Steve Jobs, Bill Gates, and Mark Zuckerberg were in their early 20s; Sergei Brin and Larry Page were 25; and Jeff Bezos was just 30 when they founded their world leading high-tech companies. Their companies are truly in a class by themselves, even having their own, somewhat frightful acronym - FAMGA. Their founders’ ages are not only evidence that young people can be highly successful entrepreneurs, but it’s led to the belief that they’re uniquely capable of coming up with big, transformational ideas.

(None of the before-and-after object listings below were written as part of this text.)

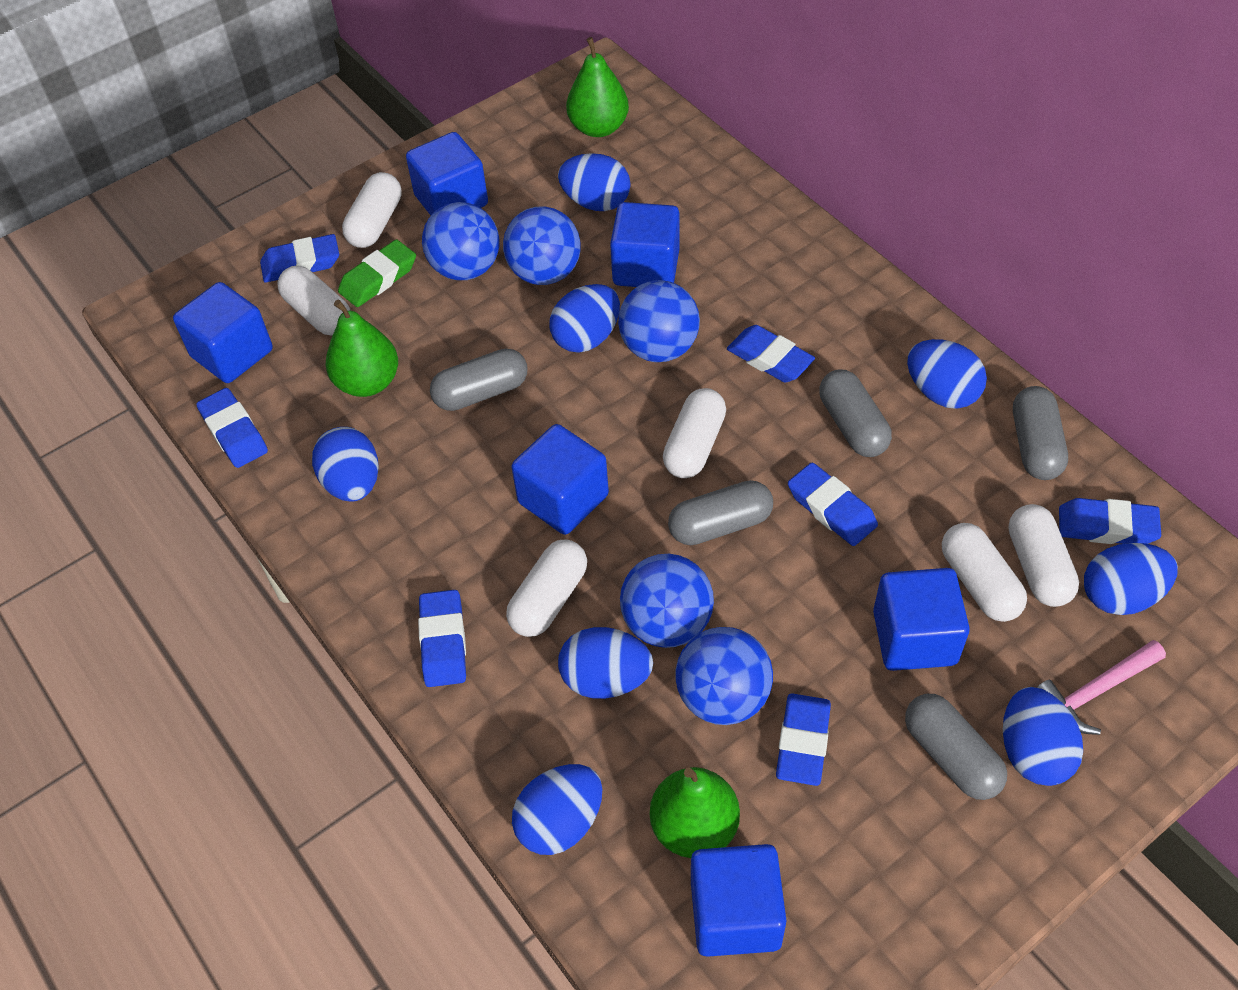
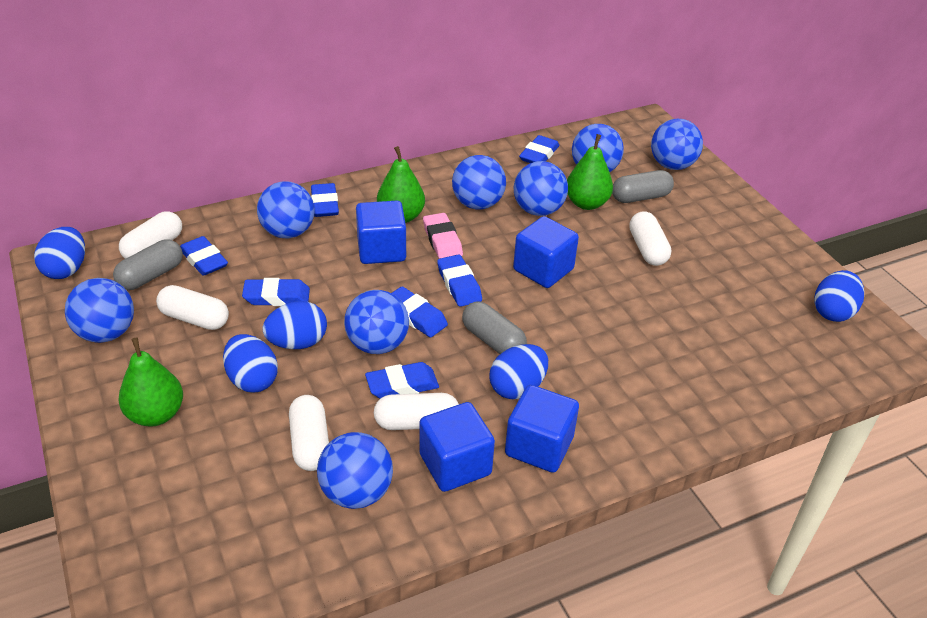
blue ball: 5 -> 8
blue cube: 6 -> 4
blue egg: 8 -> 5
green eraser: 1 -> 0
grey capsule: 5 -> 3
pink eraser: 0 -> 1
pink hammer: 1 -> 0
white capsule: 6 -> 5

“Young people are just smarter,” Zuckerberg told the audience of a 2007 VC conference, adding that successful start-ups should only employ young people with technical expertise. In 2010, PayPal’s co-founder Peter Thiel created the Thiel Fellowships, a program that provides $100,000 over two years to would-be entrepreneurs 23 and under so they can drop out of school to work on their ideas. “The stereotype of an entrepreneur is a college drop-out,” said a recent Economist article.
“Silicon Valley has become one of the most ageist places in America,” noted a 2014 New Republic article on The Brutal Ageism of Tech, where years of experience are considered obsolete. “People under 35 are the people who make change happen,” said VC Vinod Khosla at a 2011 conference. “People over 45 basically die in terms of new ideas” because they “keep falling back on old habits.” Entrepreneur and VC Paul Graham said in a 2013 interview that investors tend to be biased against older founders. “The cutoff in investors’ heads is 32… after 32, they start to be a little skeptical.”
These various statements remind me of the 1960s counterculture saying don’t trust anyone over 30. But, are they justified? Are young entrepreneurs more likely to produce high-growth firms? Can middle-age founders in their 40s be successful?